By Dan Gearino
A North Carolina environmental group that tried to challenge the state’s utility monopoly by installing solar panels on the roof of a predominantly African-American church and selling the church cheap, clean power has lost its appeal to the state’s highest court.
Advocates say they are disappointed in the ruling, but they aren’t giving up the fight to lift restrictions on clean energy.
The case involved an attempt to bust through restrictions that solar advocates face in much of the Southeast.
The region has a history of maintaining strong utility monopolies while other states have opened their markets to competition. The result, advocates say, limits rooftop solar in a region with some of the strongest solar power potential.
The utilities argue that electricity generated by customers or sold by third-party providers—in this case the environmental group that was selling power to the church—would upend their business model, leaving them with fewer customers who would then have to pay more for power. Often, when states in the region have changed the rules to expand access to rooftop solar, they have done so within a framework set by the utilities and with restrictions.
“We are pleased with the swift decision by the N.C. Supreme Court,” said Randy Wheeless, a spokesman for Duke Energy, one of the nation’s largest utilities, which serves much of the state. The speed of the ruling was notable, coming just a few weeks after oral arguments.
Who Gets to Provide Electricity?
The North Carolina dispute started three years ago on the roof of a red brick church in Greensboro. NC WARN, a local environmental group, paid about $20,000 to install a solar array on the building and began selling power to Faith Community Church, charging it 5 cents per kilowatt-hour, a rate well below the 11 cents per kilowatt-hour the congregation had been paying Duke Energy.

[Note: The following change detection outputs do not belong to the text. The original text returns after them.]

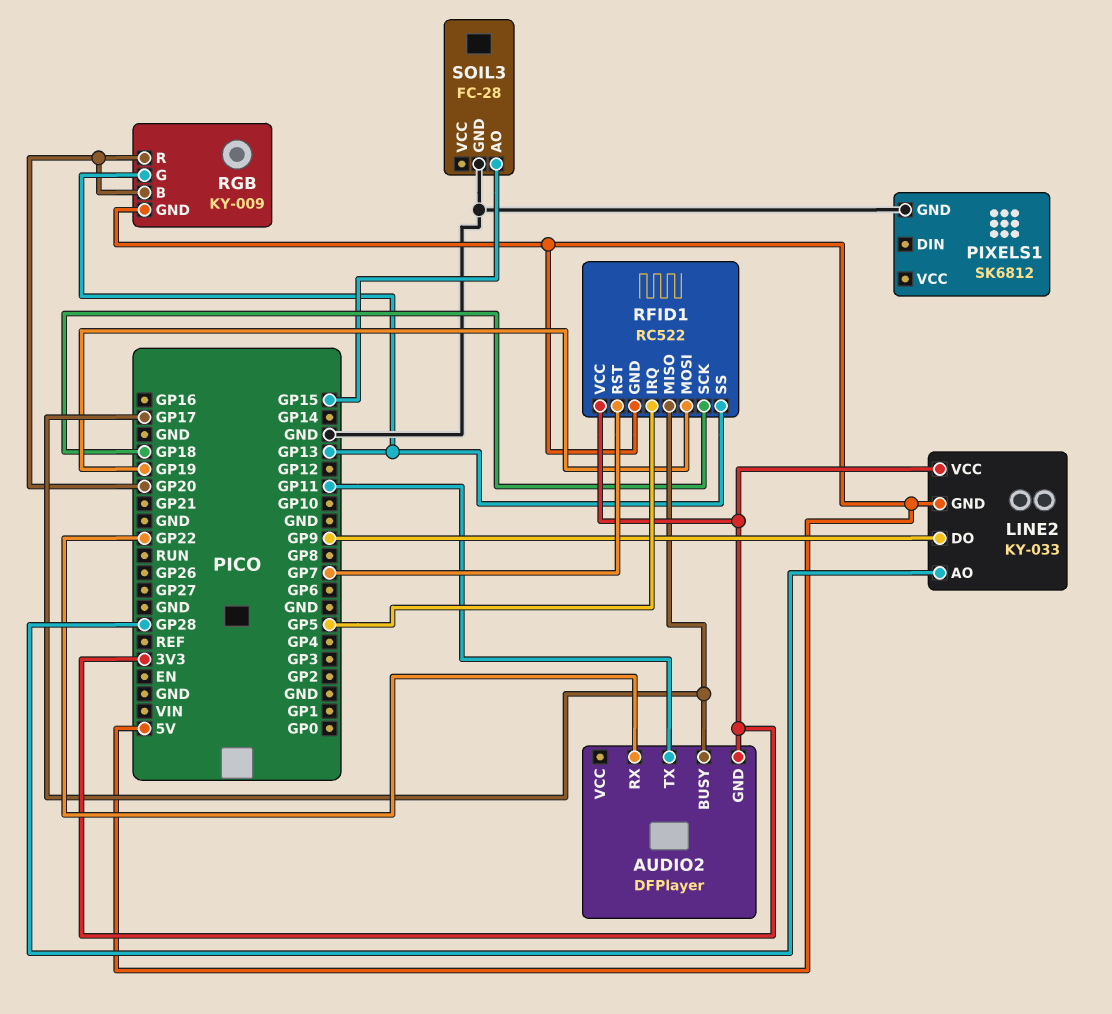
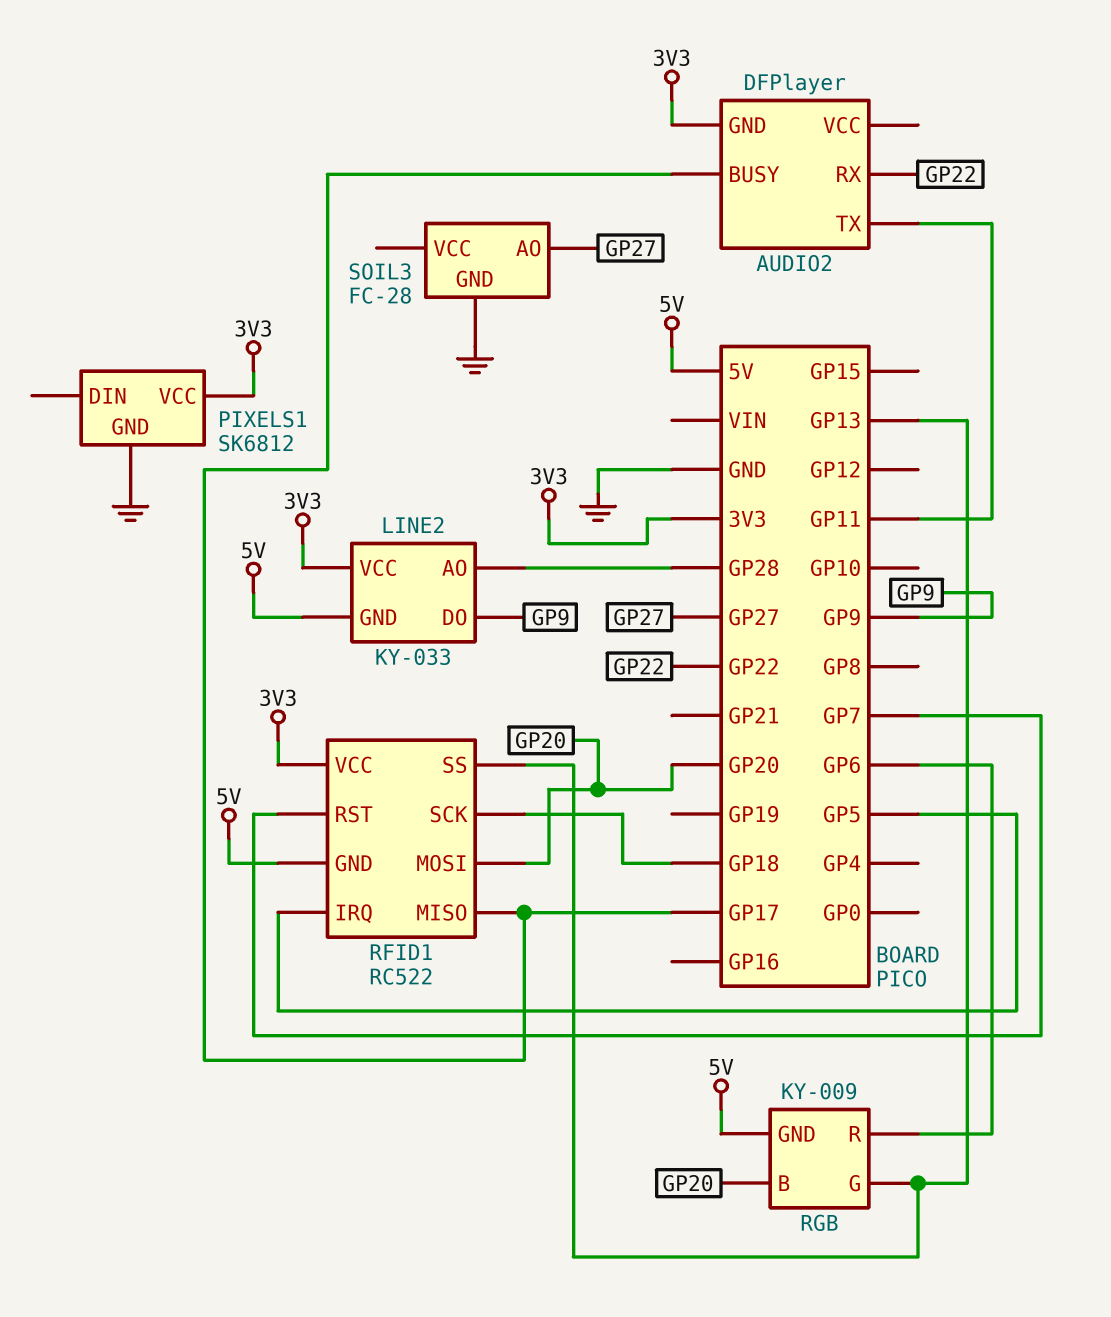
PIXELS1 pin VCC: none -> 3V3
RFID1 pin MOSI: GP19 -> GP20
RGB pin R: GP20 -> GP6
SOIL3 pin AO: GP15 -> GP27

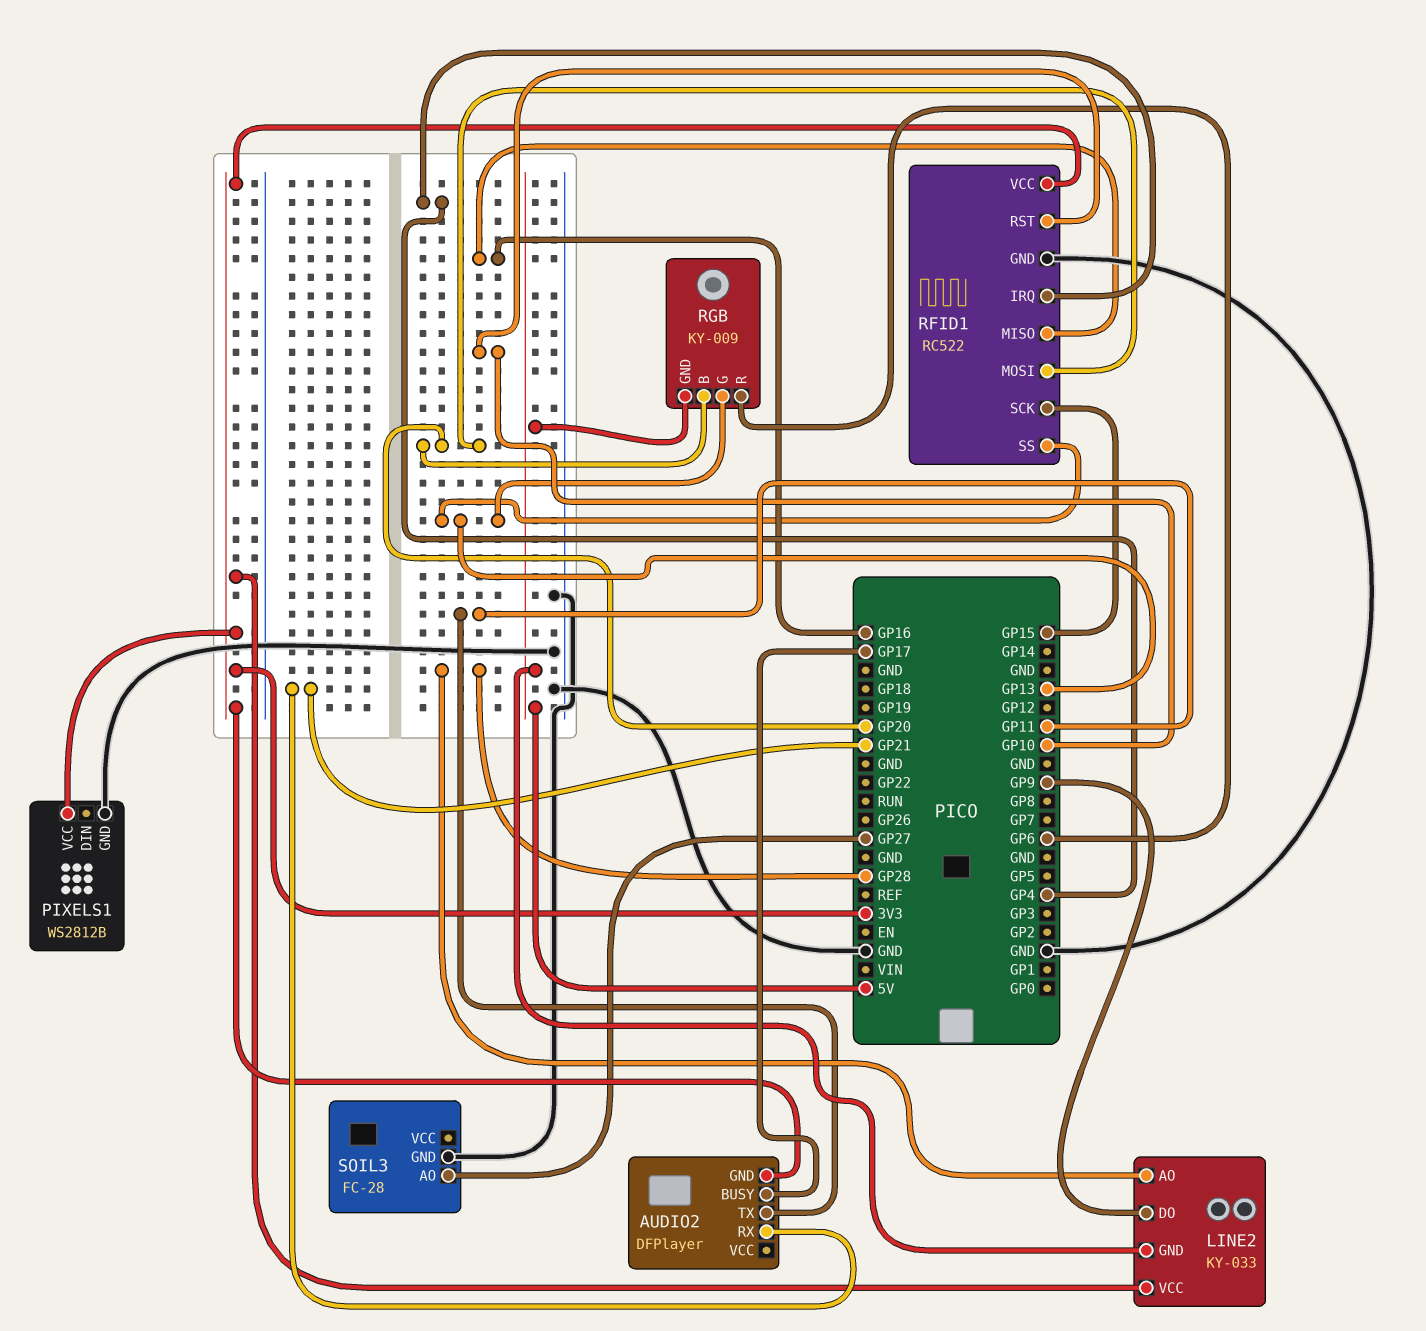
AUDIO2 pin RX: GP22 -> GP21
PIXELS1: SK6812 -> WS2812B
RFID1 pin GND: 5V -> GND
RFID1 pin IRQ: GP5 -> GP4
RFID1 pin MISO: GP17 -> GP16
RFID1 pin RST: GP7 -> GP10
RFID1 pin SCK: GP18 -> GP15

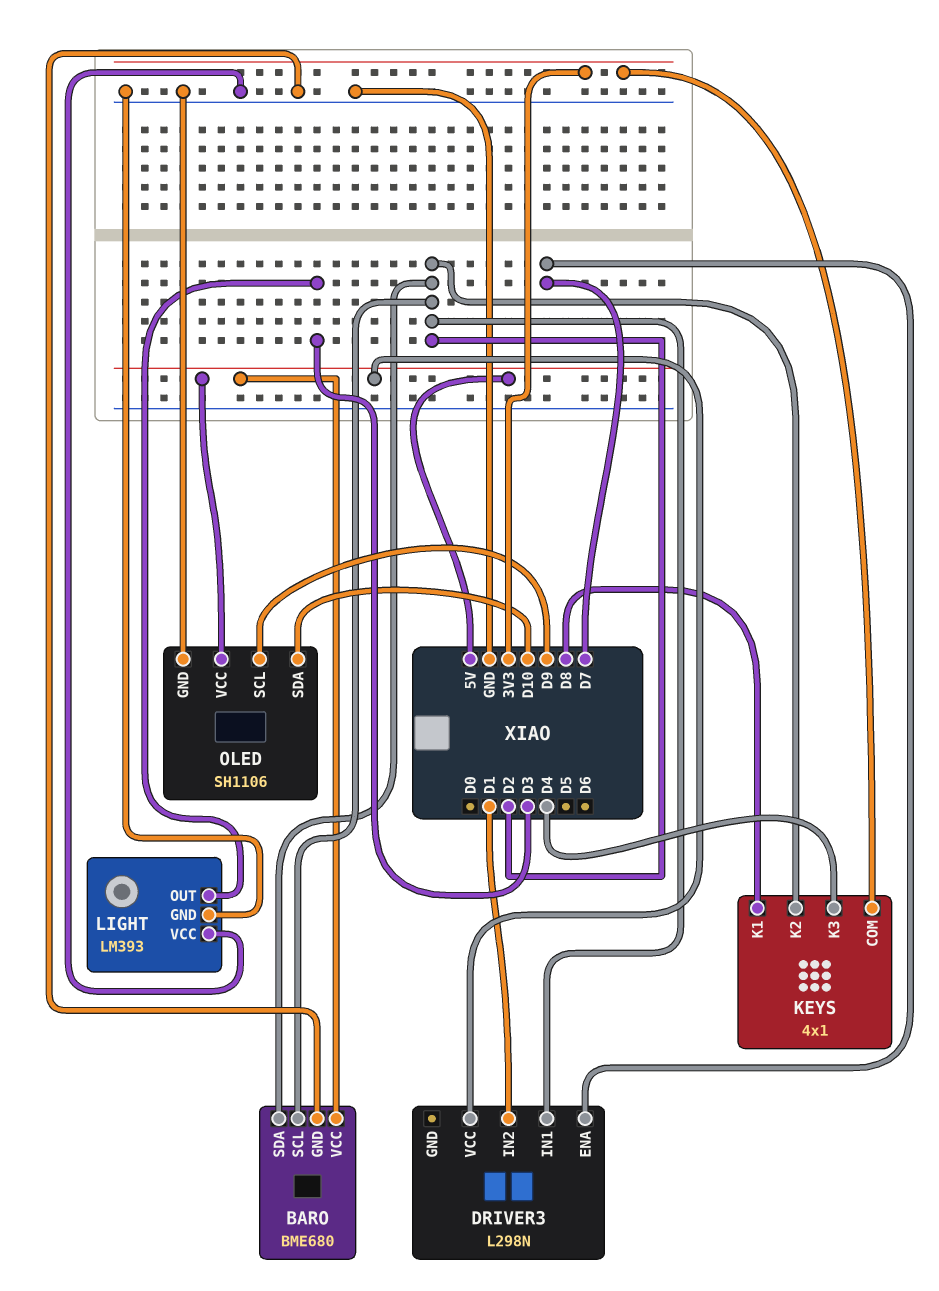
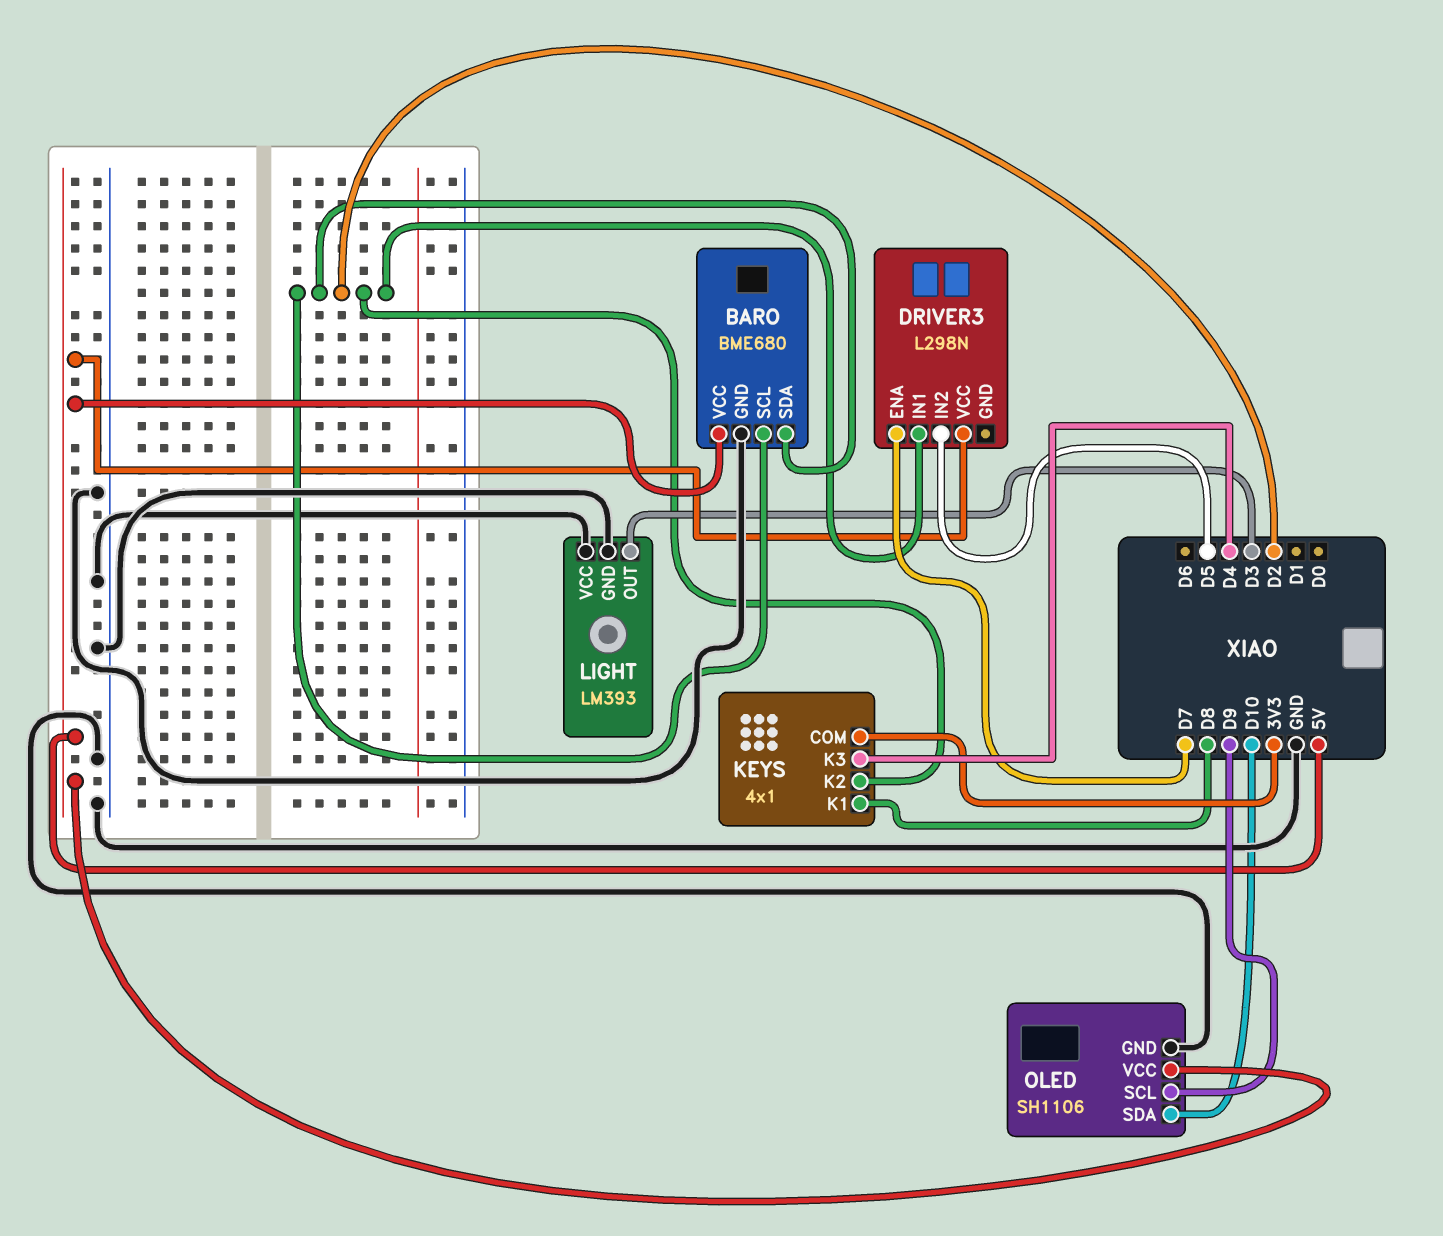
DRIVER3 pin IN2: D1 -> D5

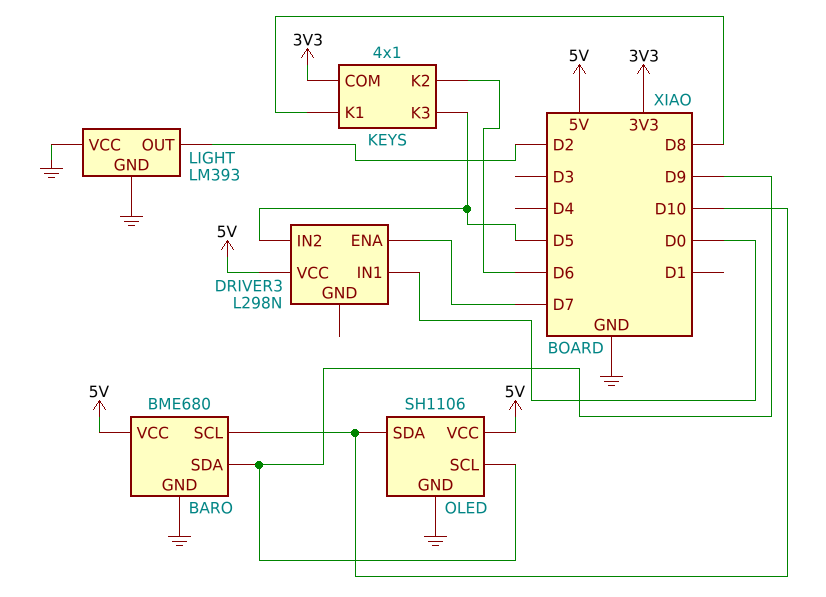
BARO pin SCL: D2 -> D10
BARO pin SDA: D2 -> D9
DRIVER3 pin IN1: D2 -> D0
KEYS pin K2: D2 -> D6
KEYS pin K3: D4 -> D5
LIGHT pin OUT: D3 -> D2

It was an intentionally provocative project that NC WARN wanted to use as a test case for whether regulators would allow it. The church’s pastor saw the solar panels as an act of environmental justice.
“Out of our faith tradition, when you fight the good fight, that itself is a (way of) winning,” said Rev. Nelson Johnson, the recently retired pastor, who is known across the state for decades of work on social and economic justice issues.
The North Carolina Utilities Commission determined that the arrangement violated state restrictions on who can sell electricity, and it fined NC Warn $60,000 for selling power to the church.
NC WARN appealed, and the state Supreme Court on Friday ruled against it. The justices affirmed a lower court’s decision in the case without elaborating.
The question at the heart of the case was this: Who gets to provide electricity in a warming world where demand for distributed solar power is rising?
According to the lower court’s 2-1 ruling, the answer is that in North Carolina only a utility company can sell electricity to end users. In this case, the utility was Duke Energy, the Charlotte-based giant that serves millions of customers in six states.
“It’s very unfortunate that Duke Energy remains able to protect its monopoly against clean competition and to keep stifling the growth of cheaper solar power across North Carolina,” Jim Warren, executive director of NC WARN, said in an email. The group’s name stands for North Carolina Waste Awareness and Reduction Network, reflecting its original mission.